Rampant Herd Instinct Disease Sickens Photo Industry

Ever since digital replaced film as the photographers’ tool of choice there’s been a rapid rise in reported cases of Photographer’s Herd Instinct Disease (PHID).

Like other herd behaviors (buffalo grazing, people drinking Kool-Aid® etc.) the symptoms of PHID include feeling the need to hang out with the rest of the herd, thinking the same thoughts and doing the same things.

PHID is viral and highly contagious, and affects primarily wedding and portrait photographers. Although often transmitted through direct photographer-to-photographer contact, recent studies suggest that software vendors, album makers, print labs, and other industry players also spread the infection.

“Behaviors that have been bred into our species for generations are helping spread PHID,” one anonymous source told us. “Looking for the lowest price, the least effort, the biggest discount. Wanting to hang out with the crowd, when all that does is help spread the disease.”

Virologist Dr. Seymour P Payne told us that the main symptom of PHID is doing what other photographers in their herd do. “I call it what it is–copying.” he says, “Sufferers prefer to call it ‘emulating’.”

Other symptoms include:

  • Failure to realize that copying makes it impossible to charge a premium
  • Lack of the confidence to charge a premium
  • Reluctance to spend time marketing and selling
  • Brain fog caused by long nights editing images
  • Listless appetite for product sales
  • Sleep deprivation due to excessive time on social media Websites

Once photographers contract the disease they tend to align themselves with a herd, rather than acting independently. Dr. Payne stresses that there are various competing herds, just as there are in politics. But instead of red states and blue states, or left wing and right wing—we find antagonistic herds such as: Shoot and Share, MWACs, Clickin’ Moms, Momarazzies, and of course a large group known informally as “Old School Shooters,” who have a deep knowledge of film.

Dr. Payne believes that as artists, and creators of beautiful things, photographers should be independent thinkers. “But many PHID sufferers spend an extraordinary amount of time looking at other photographer’s work online, especially in Facebook groups where there’s a natural inclination to want to be liked. Photographers attending large group events and trade shows are also highly susceptible.”

A recovering photographer who wouldn’t be identified claimed PHID has caused a rapid decline in photographic art, product quality, and differentiation between studios. “My iron levels are down too,” he said, “but I’m taking supplements for that.”

“Just a few years ago “shoot and share” was something we told drug addicts not to do with their needles.
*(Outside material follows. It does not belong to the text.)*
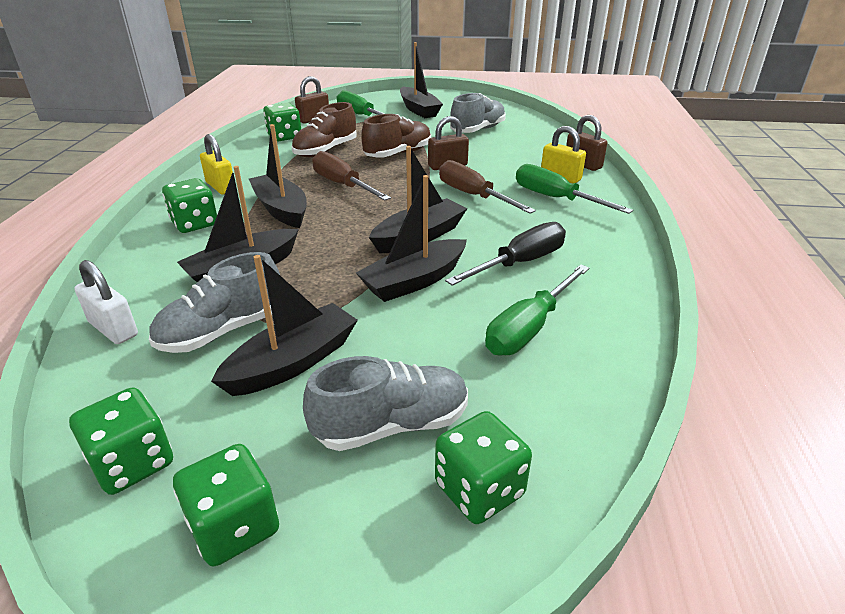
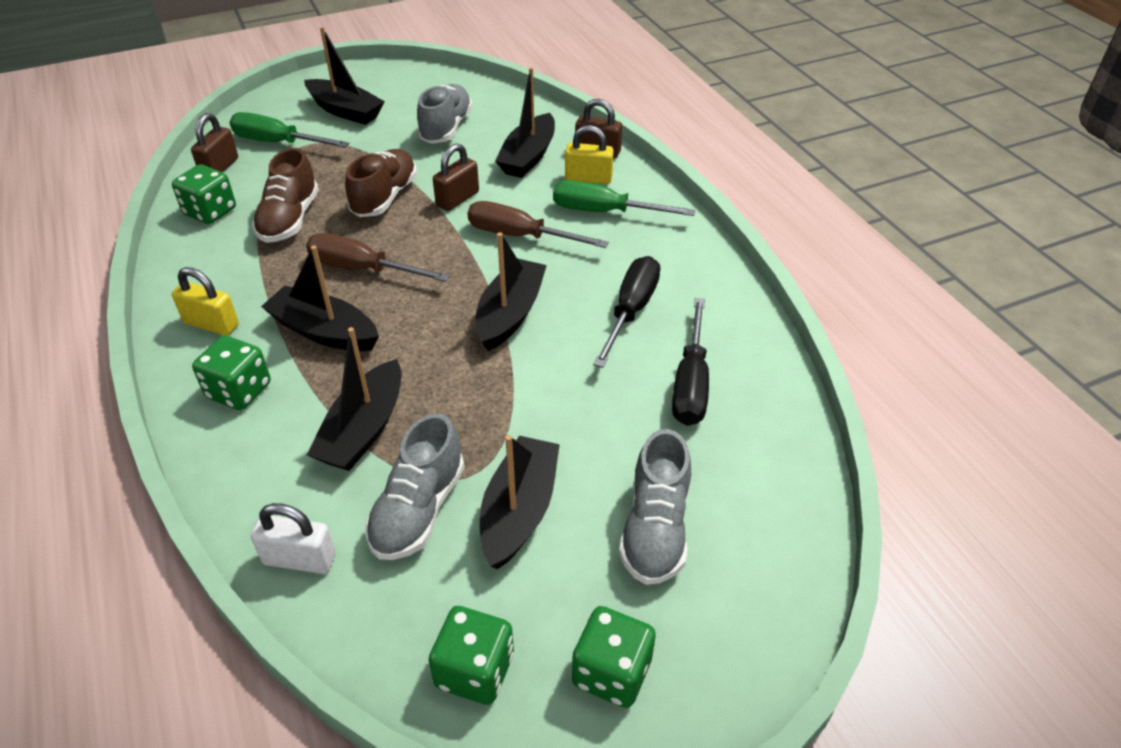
camera: 30 degrees left, 10 degrees up
(392, 425) = (655, 529): grey shoe -> grey shoe turned 150 degrees clockwise
(414, 281) = (551, 372): black boat -> black boat (528, 157)
(479, 489) = (760, 549): green dice -> none
(529, 328) = (691, 383): green screwdriver -> black screwdriver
Now industry leaders are encouraging people to do exactly that, and spreading PHID in the process.”

“I started feeling really bad just uploading all my files to the cloud and letting my clients pick through them. Yes it was easy, but sometimes pride counts for something, you know?”

“And besides, when the only thing that made me different was my price, it was really hard to make a decent living.”

Pushed for details about life as a herd animal, our source said, “Well it isn’t fantastic. You spend all day looking at the next guy’s ass (okay, not always a bad thing), and grazing on pastures that were green once, but have now been trodden on and grazed over by the whole darned herd.”

Dr. Payne sympathizes. “Herd animals tend to keep their heads down,” he says. “Once a gnu, always a gnu, know what I mean? That’s OK, but if they looked around maybe they’d say, ‘Hey, I could be a giraffe, or an elephant.”’

“In my next life I want to come back a Lion … We can all dream.”